What are the key factors that facilitate a collegial work environment in radiology?
A couple of weeks ago, I took a road trip to attend a wedding. Under good traffic conditions, it was only about two hours away. We could have just gone home afterwards, but what fun is that? We grabbed a hotel room instead.
Rainstorms showed up the next day, one torrential downpour after another. The interstate got progressively bogged down and, courtesy of my passenger’s cellphone, we learned that an overturned tractor trailer had the road completely closed a dozen or two exits ahead of us.
Rather than determinedly plodding on ahead and hoping things would be cleared by the time we got there, I exited and got busy with GPS, finding my own way on side roads so we would circumvent the troublesome spot. It was a very hands-on process. Some streets had their own traffic issues, and some were flooded to the point of “let’s not try that.” Plus, none were perfectly parallel to our intended route, so I had to zigzag an approximation.
I had driven that section of the interstate a gazillion times over the years. It took at least an extra hour to get home that day compared to a usual trip. If we had just sat in an hour’s worth of traffic, it would have been tedious, even aggravating. Our chosen alternative was an enjoyable, engaging adventure. To borrow a phrase, we adapted and overcame.
That couldn’t have happened if we weren’t on the same page. If one individual in the car failed to be into it, and instead grumbled or vocally worried, the negativity would have been contagious.
This week, I touched base with a colleague from a bygone job and found myself reminiscing about the “could’ve been miserable but was fun” drive. He stayed in that job a while after I bailed, hoping that it would improve, but ultimately also gave his notice and found better circumstances. Along the way, our former employers made some gestures that seemed good on paper but either never quite panned out or materialized in ways with unpleasant catches.
I was unsurprised to hear it. That job had not been a happy car, “let’s enjoy the ride” environment in terms of the rad group or the health-care system around it. Sure, there were good folks. Many were pleasant to interact with or at least professional. However, it doesn’t take too many unsatisfied or disappointed —let alone angry — people to poison the well, and that place had them. When any given interaction has a decent probability of being adversarial, one adapts.

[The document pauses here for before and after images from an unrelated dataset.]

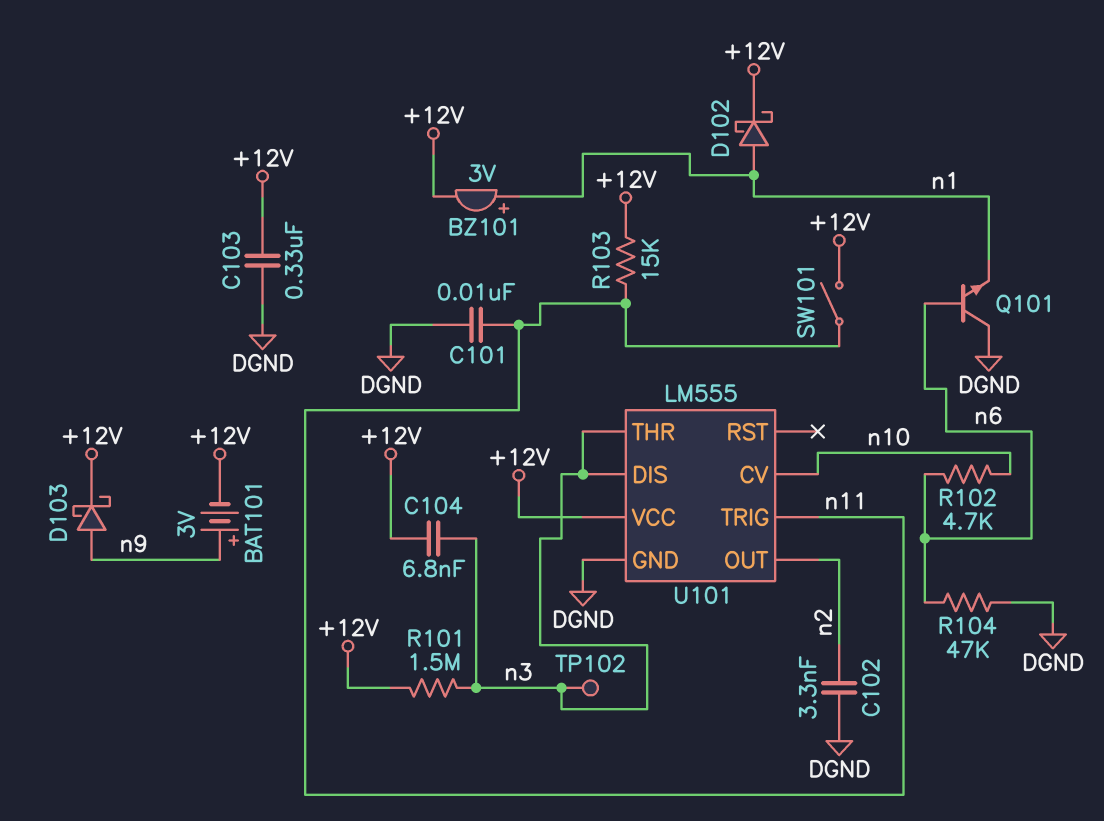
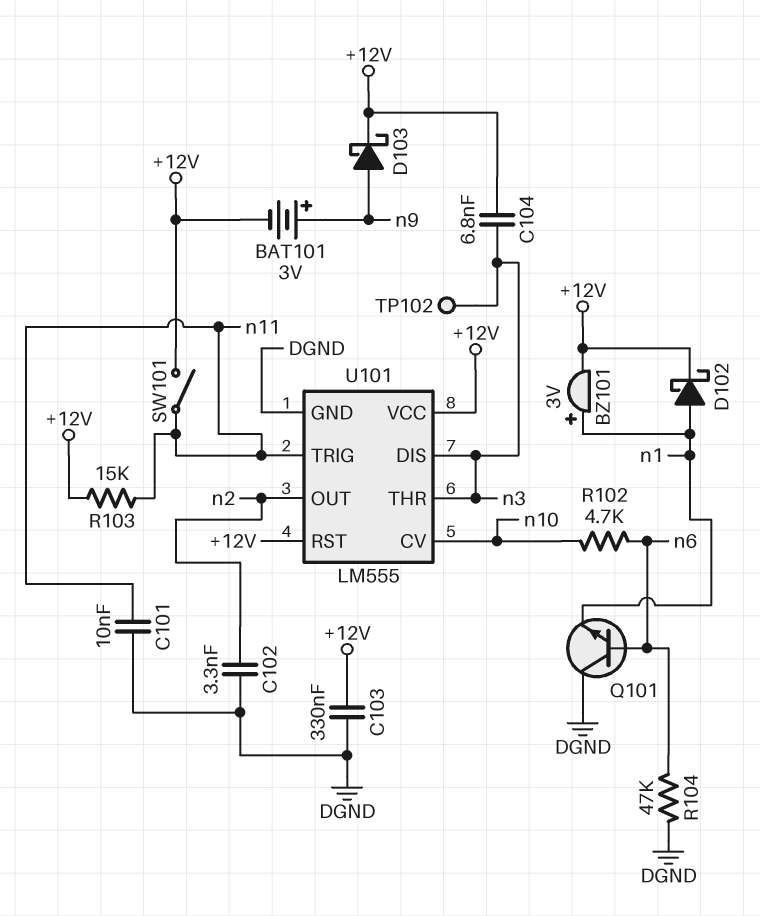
R101: 1.5M (+12V, n3) -> none
U101 pin RST: none -> +12V

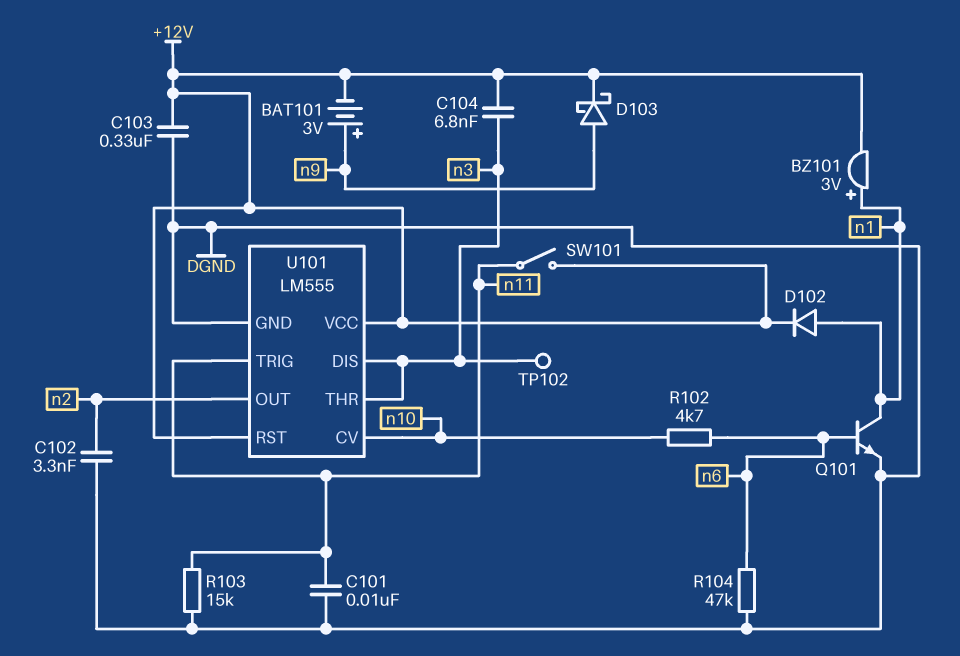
D102: schottky (A n1, K +12V) -> diode (A n1, K +12V)
Q101: NPN (B n6, C DGND, E n1) -> NPN (B n6, C n1, E DGND)
R103: 15k (+12V, n11) -> 15k (DGND, n11)

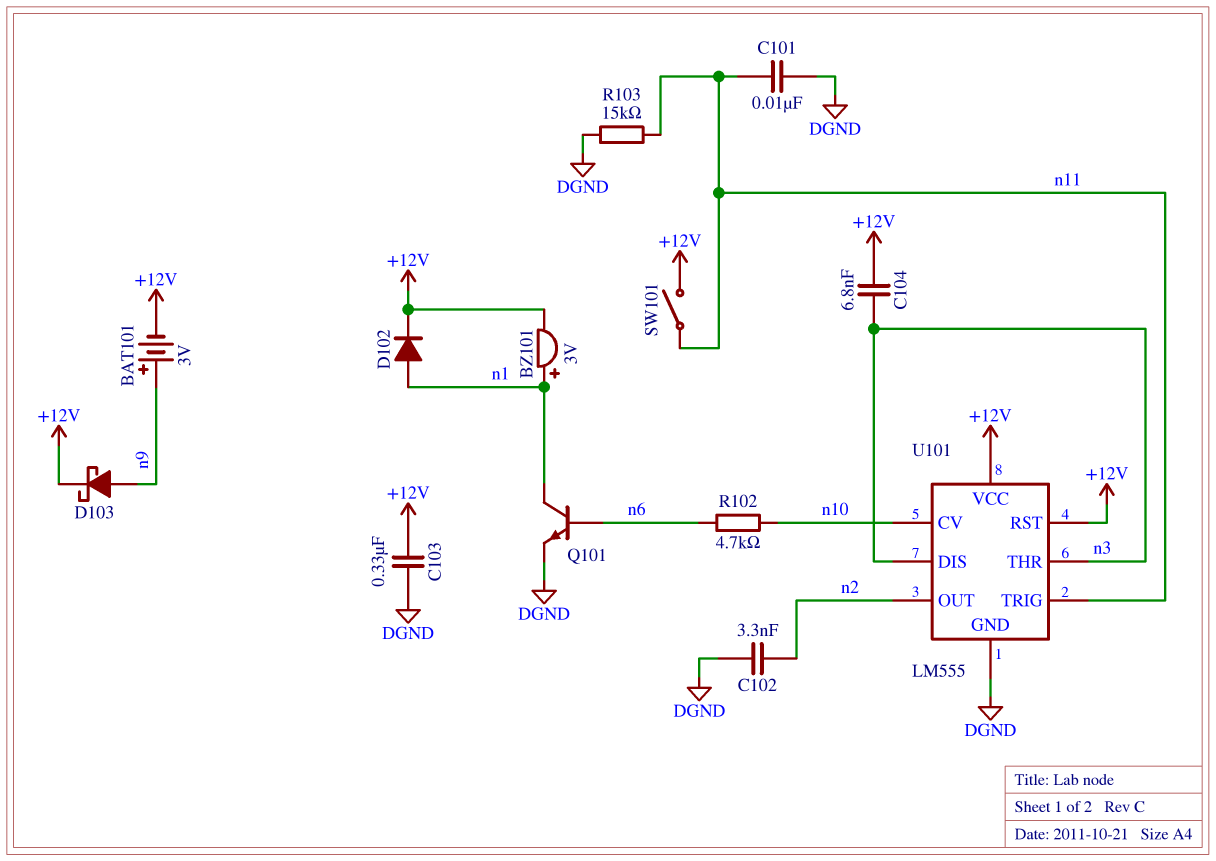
R104: 47k (DGND, n6) -> none
TP102: test point (n3) -> none

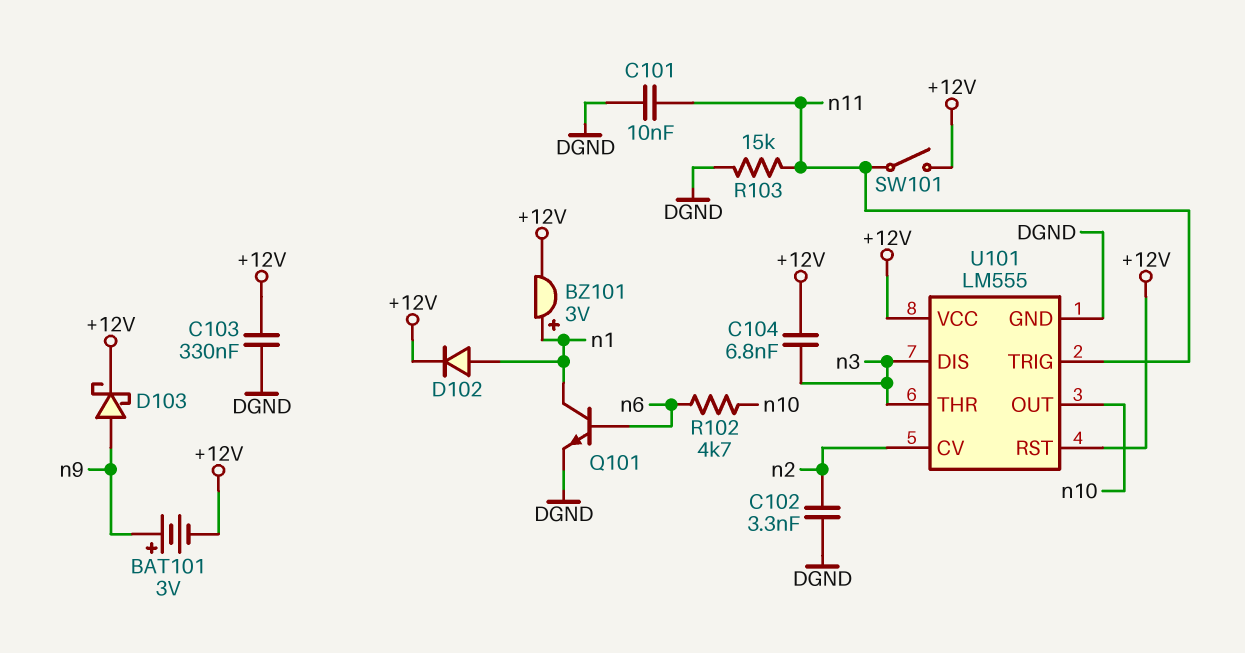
U101 pin CV: n10 -> n2
U101 pin OUT: n2 -> n10

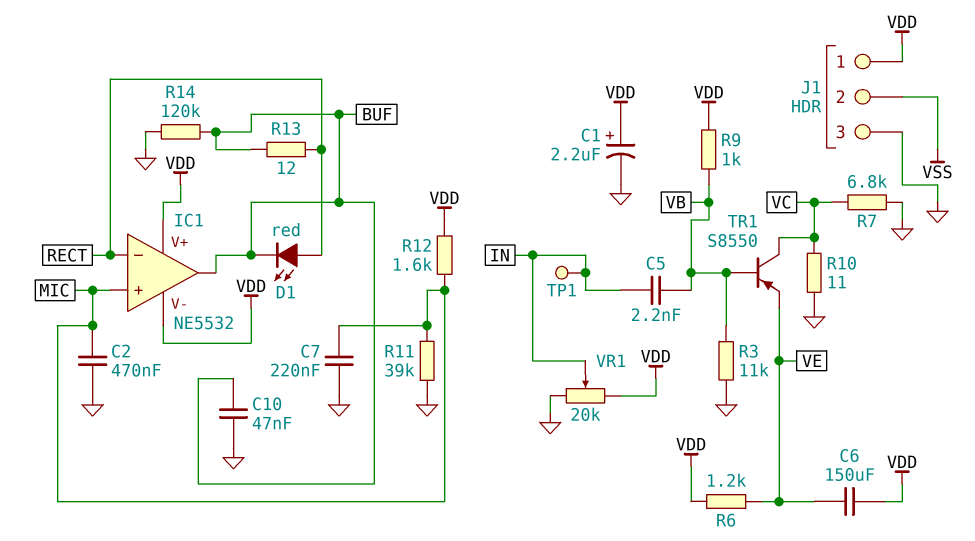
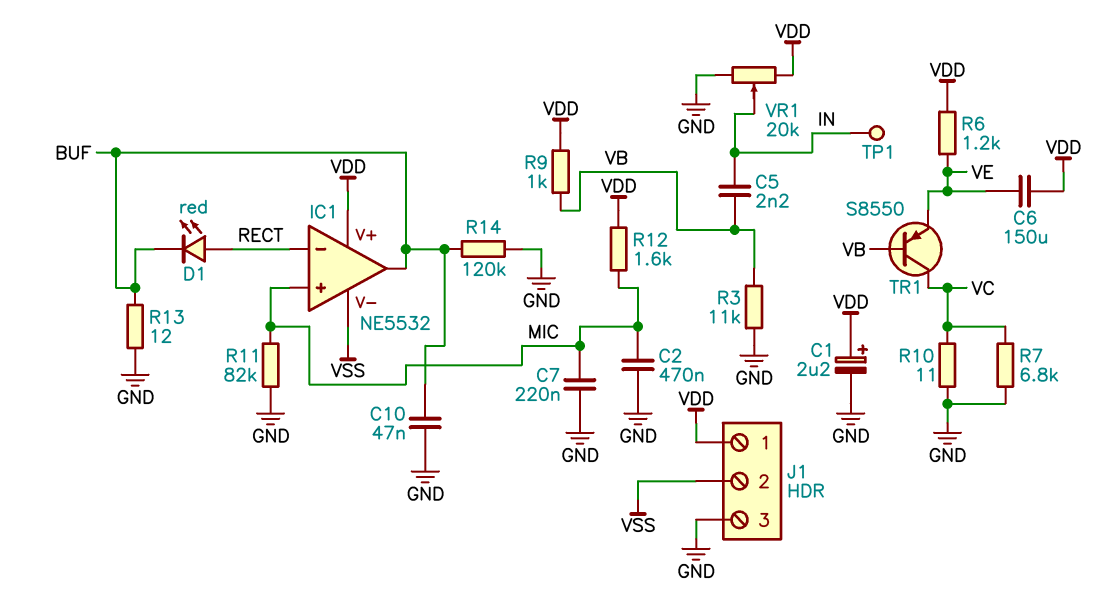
IC1 pin V-: VDD -> VSS
R11: 39k (GND, MIC) -> 82k (GND, MIC)
R13: 12 (BUF, RECT) -> 12 (BUF, GND)

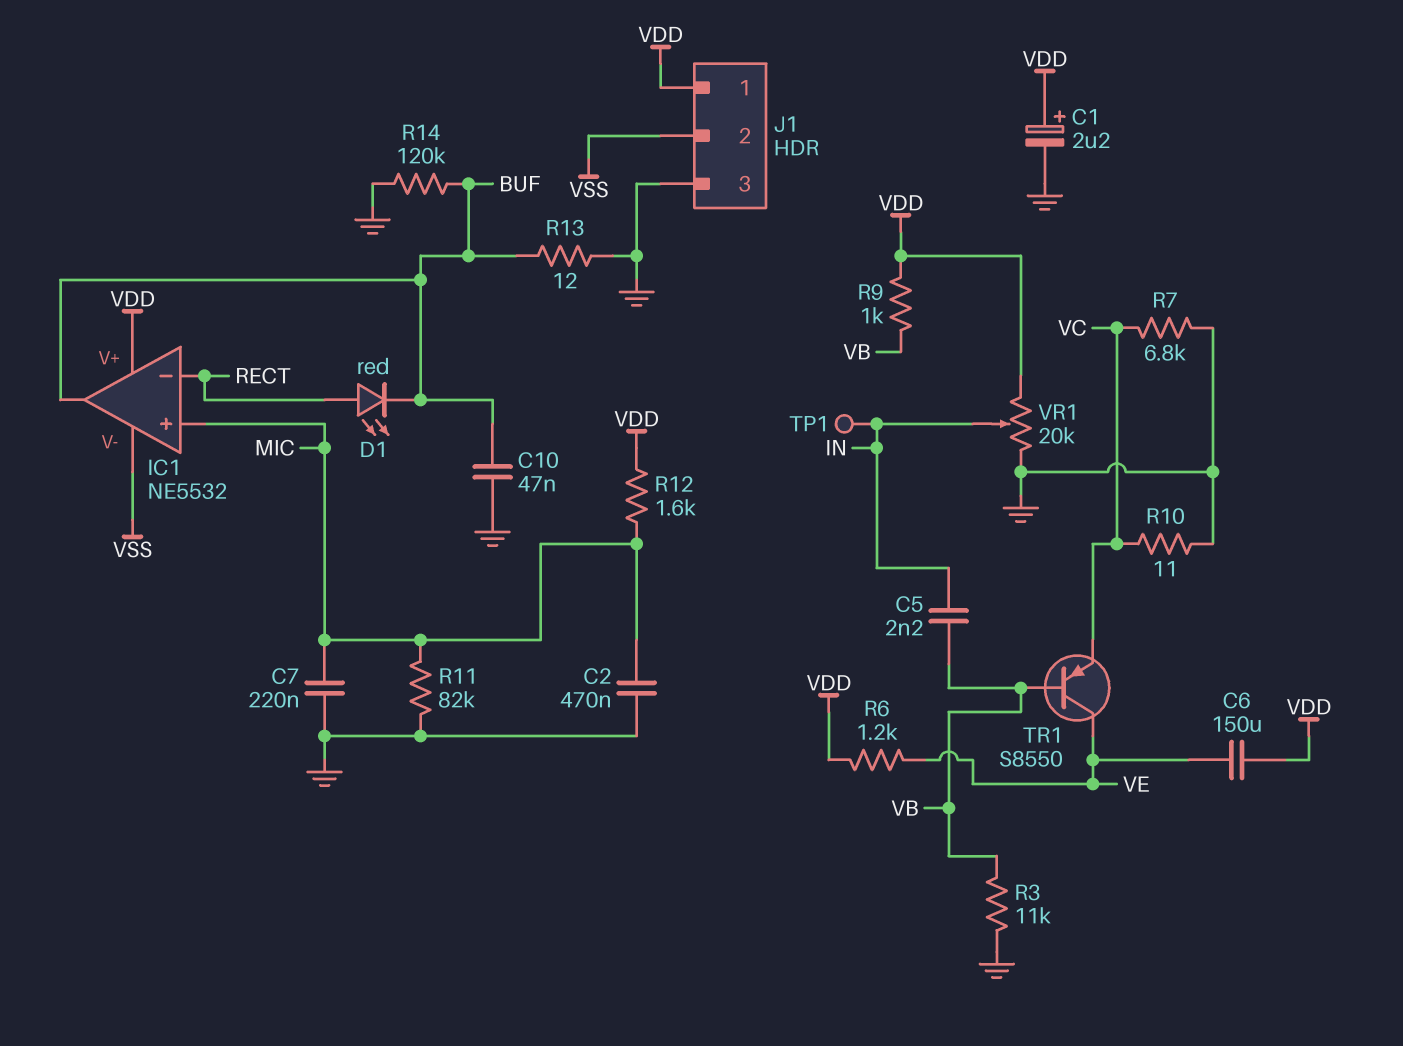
TR1: PNP S8550 (B VB, C VC, E VE) -> PNP S8550 (B VB, C VE, E VC)

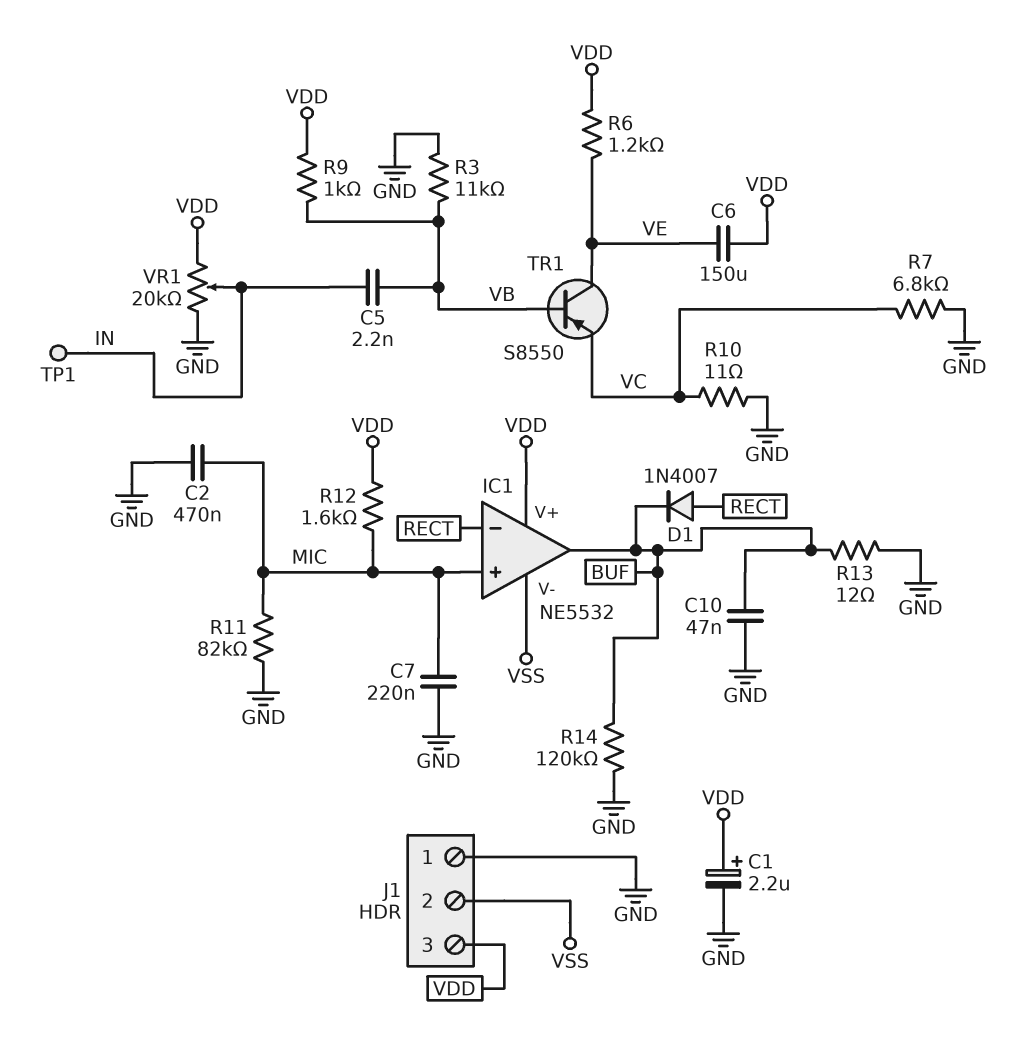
D1: LED red (A RECT, K BUF) -> diode 1N4007 (A RECT, K BUF)
J1 pin 1: VDD -> GND
J1 pin 3: GND -> VDD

That wasn’t the only job I have held under such circumstances. To be fair, everything is relative. None of my past gigs held a candle compared with my current one, so their flaws are magnified in hindsight. Still, I did leave each of them so how happy could those environments have been?
Of course, some were more unpleasant than others, and I would be remiss if I didn’t acknowledge that, even in a good environment, a rad (myself included) can create his or her own unhappiness. Defense mechanisms can then project blame for the unhappiness onto the rad’s surroundings. The reason I am dissatisfied with my job isn’t because I had unrealistic expectations of it, but rather because they haven’t catered to my reasonable demands.
Experience (personal growth as well as professional) goes a long way toward nixing and being on guard against the development of self-induced disgruntlement. It also helps one identify and avoid environments that would prove disappointing. A young rad might take on a job thinking that he or she can tolerate this unwanted feature or that, only to find, a year or two down the line, that he or she really cannot do so. A decade or two later, the radiologist might recognize it as a no-go up front.
Remove such impediments and it becomes much easier for rads to “enjoy the ride,” especially if they are working with other rads (as well as referrers and even administrators) who are of a like mind. You can find yourself liking your work, even looking forward to it, which can be a bit surreal if you have previously regarded all work as a necessary evil to make your ends meet.
Not everyone can create that sort of environment. Sometimes, the resources just aren’t there. If you have six rads and you are trying to cover case volume or hours that should really be handled by a team of eight or more, people are going to be stretched thin and/or have the sense that they are not being paid well enough. Still, if they see that real efforts are being made (leadership taking on equal or extra shares of the work burden for instance), it will definitely help.
Sufficient resources aren’t everything of course. They need to be deployed well and a happy car “esprit de corps” doesn’t create itself. It can be stifled by all sorts of pitfalls, many of which I have written about over the years. They’re not hard to figure out. Most rads could rattle off a list of killjoys, and if you shadowed them during a typical workday, they would be able to point out others as they occurred in real time.
They follow a common theme: Give me good tools to get the job done, and a reasonable volume of the sort of work I can capably do. Minimize nonsense that gets in the way of me doing that work. Provide supportive teammates and leadership. Competitively compensate me and give me a path to grow in my career.
Do that for a group of people — like a team of radiologists and the support staff around them (and ideally their referrers as well) — and there is nothing left for them to do but enjoy riding in the car(eer) they have chosen.